12:28: What’s Michael? Fatcat Collection Volume 1 by Makoto Kobayashi (Dark Horse)

I’ve read this series before — but in the smaller individual books that were published… er… a couple decades ago? But when Dark Horse published a collected edition, I couldn’t help myself and bought it again.

And I started reading it a couple of days ago, so I just have the last third of this huge book to read today.

The mixture of impeccably observed cat dorkiness and expert silliness makes this the funniest comic ever.

It’s hilarious and the artwork’s perfect.

Soft Cell: Cruelty Without Beauty: Remixes

13:16: Celestia by Manuele Fior (Fantagraphics)

This reminds me of 70s French(ey) comics — all mystical/poetic with a vague plot. It’s good.

However, the last third of the book is mostly a long chase scene, and it’s really boring, so the book kind of lost me there.

The dreaded three act structure strikes again.

Mark Fell & Will Guthrie: Infoldings

14:03: Lysning by Antonia Kühn (Blokk forlag)

I love the inventiveness in the storytelling and the page layout. It’s also got the perfect melancholic atmosphere going on, and lovely artwork.

But there’s something aimless about the storytelling. I know, it’s on purpose — it’s about people not getting on with their lives after a shock, so days go by like broken records — but it makes it hard to pay attention in the middle of all of this.

Kühn nails the ending, though.

Hilt: Stoneman

14:28: Nestor Burma – Les rats de Montsouris by Ravard/Moynot/Malet (Faraos Cigarer)

This is another album in the Leo Malet adaptation series — based on Tardi’s approach to adapting Malet’s novels. (It’s less complicated than it sounds.)

I read the first one of these … er… last year? earlier this year? And it was great fun. So I’m excited to read this one.

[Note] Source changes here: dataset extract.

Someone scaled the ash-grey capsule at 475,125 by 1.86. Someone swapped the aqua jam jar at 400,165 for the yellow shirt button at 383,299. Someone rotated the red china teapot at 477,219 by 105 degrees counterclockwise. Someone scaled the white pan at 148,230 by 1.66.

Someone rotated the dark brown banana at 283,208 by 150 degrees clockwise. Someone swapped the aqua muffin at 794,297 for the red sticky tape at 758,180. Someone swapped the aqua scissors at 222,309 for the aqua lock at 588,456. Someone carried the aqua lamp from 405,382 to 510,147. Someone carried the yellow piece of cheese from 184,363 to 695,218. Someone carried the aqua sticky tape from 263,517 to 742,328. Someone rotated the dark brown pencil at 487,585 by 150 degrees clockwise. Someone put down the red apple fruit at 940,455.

The first album was rather overwhelming — seemingly a hundred different names were swirling around. This is tighter. I mean, it’s still twistier than a drawerful of USB cables, but the plot is a lot easier to follow.

It’s really entertaining (if you like this sort of thing), and Ravard does a pretty good Tardi pastiche.

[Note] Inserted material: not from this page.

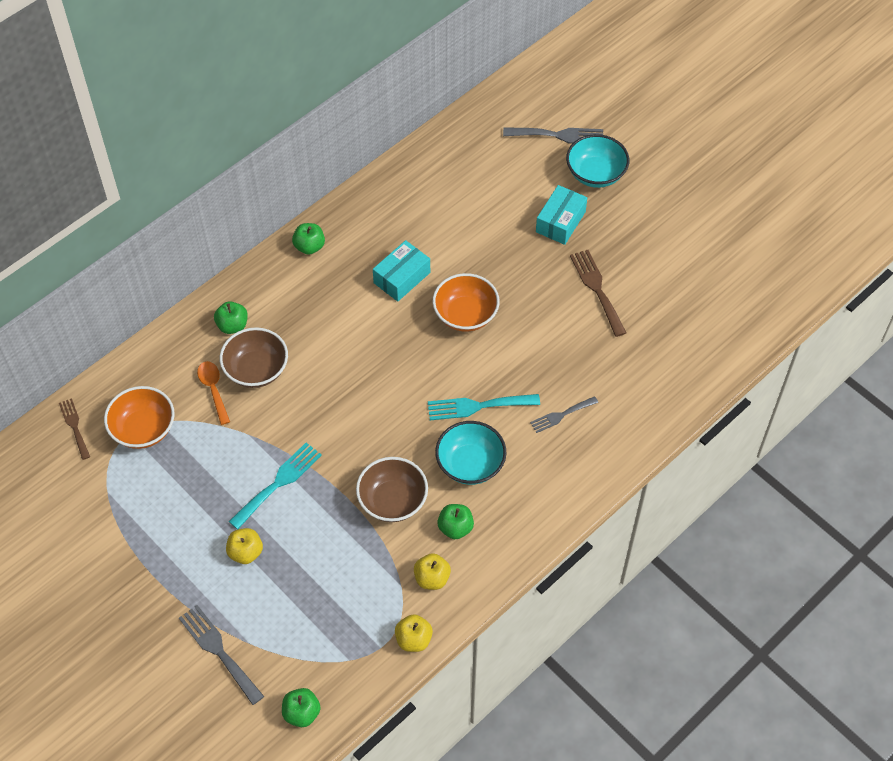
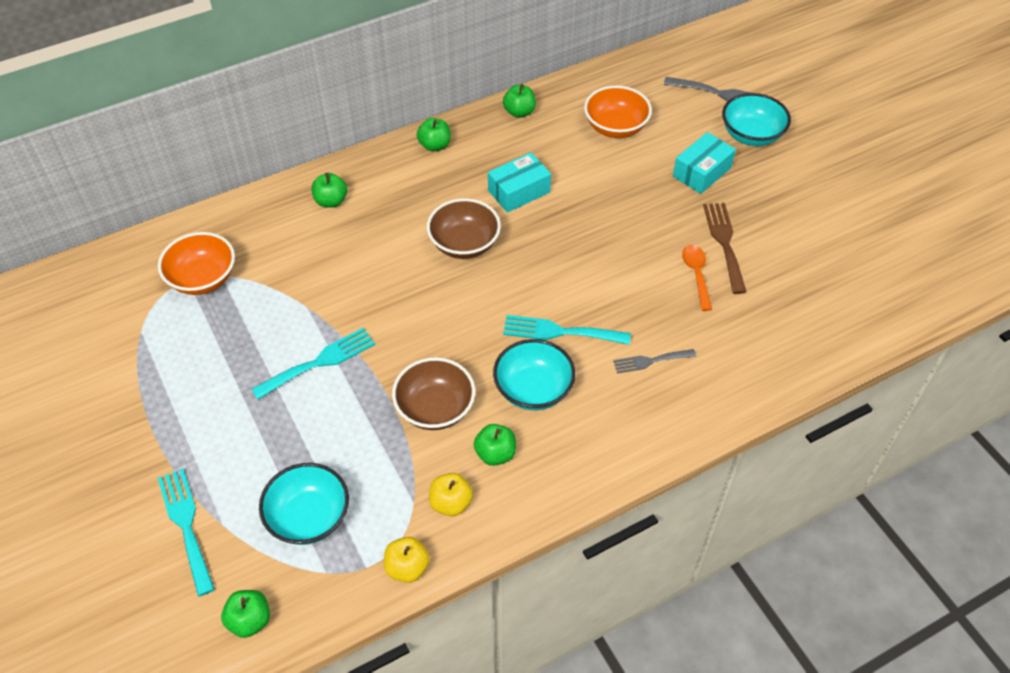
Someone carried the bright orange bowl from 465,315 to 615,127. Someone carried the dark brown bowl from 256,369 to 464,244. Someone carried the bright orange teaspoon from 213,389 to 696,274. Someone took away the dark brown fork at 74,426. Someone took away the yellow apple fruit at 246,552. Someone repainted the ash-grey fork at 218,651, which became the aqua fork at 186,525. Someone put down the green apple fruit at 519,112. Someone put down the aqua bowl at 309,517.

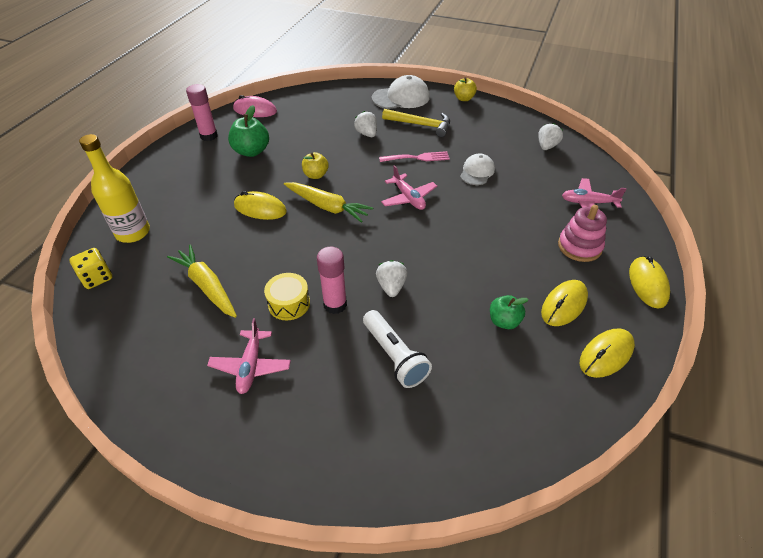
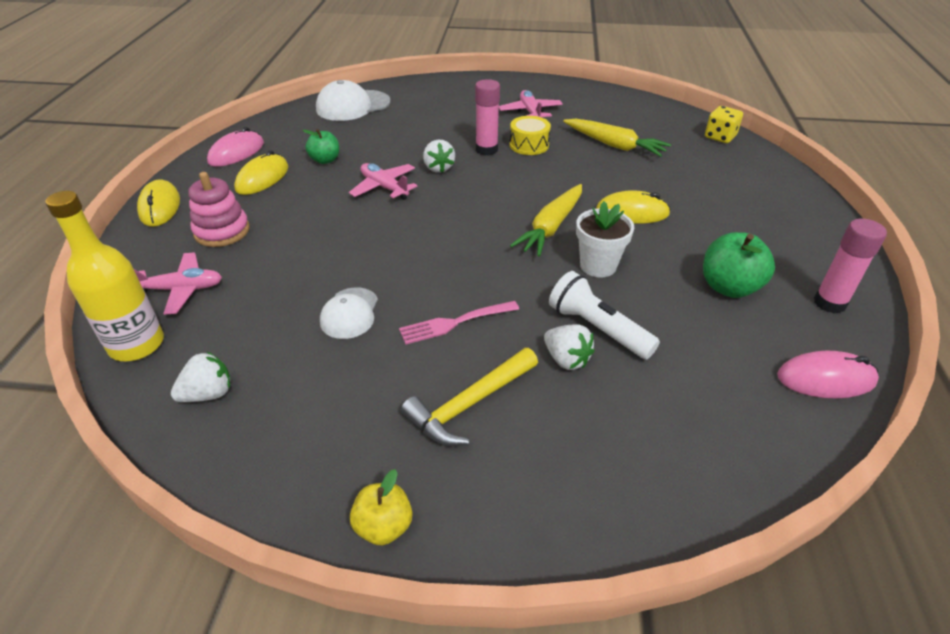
Someone carried the white cap from 401,97 to 353,106. Someone rotated the yellow hammer at 421,125 by 45 degrees counterclockwise. Someone rotated the white toy strawberry at 547,146 by 135 degrees counterclockwise. Someone carried the yellow flask from 133,232 to 137,344. Someone swapped the yellow apple fruit at 316,175 for the white potted plant at 598,266. Someone carried the rosy toy plane from 408,198 to 384,187. Someone rotated the yellow root vegetable at 327,207 by 75 degrees counterclockwise. Someone carried the white torch from 394,356 to 598,329. Someone repainted the yellow computer mouse at 606,354, which became the rosy computer mouse at 236,153.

I hope there’ll be a bunch more of these.

Matmos: The Consuming Flame: Open Exercises in Group Form (2): On the Team

15:23: Night Bus by Zuo Ma (Drawn & Quarterly)

I thought this was a bit choppy going at first…

But then the rhythms started making sense — this is absolutely wonderful. The way it flows from “reality” to dreams to fantasy to remembrance is seamless. The way scenes repeat, bringing more meaning every time, and the way motifs seem to mirror each other…

It’s absolutely amazing. It’s a collection of stories (one very long one and many shorter), but they seem to tie together in oblique ways that makes this a complete, satisfying work.

The artwork shifts between kinda simple and very sumptuous and striking.

I want to read this again straight away, but I think I’ll hold off a bit. Comic book of the year?

Various: Tuxedomooning: A Tribute

16:40: Pojken i skogen by Mats Johsson (Galago)

This is a new edition of the book that won “best comic” in Sweden in 2006. I think I’ve read most of his other books, but I think I missed this one somehow?

The artwork’s so relentlessly ugly it’s hard to care, though.

I mean, this is worse than it usually is? Is there a problem with the reproduction? There seems to be a lot of ink gain here… has this been shot from the printed version of the previous edition? Was it originally in a different format somehow?

Anyway, it’s a bit of a chore to read, even if it’s intermittently interesting. It feels more private than personal, though.

Vilde & Inga: How Forests Think

19:11: Food break

Black Stereo Faith: Hey (House Naté HD Club Mix)

19:38: A SAW Guite to Gainesville Wildlife by John Porcellino

Hey! Cute.

Kelly Lee Owens: Inner Song

19:42: Naken (Blokk forlag)

Heh. This book (name translated: “Naked”) has a … er… a naked spine? That is, there’s just glue and thread, no cardboard at the end.

So conceptual.

This is a Norwegian anthology of illustrations, photos, poetry…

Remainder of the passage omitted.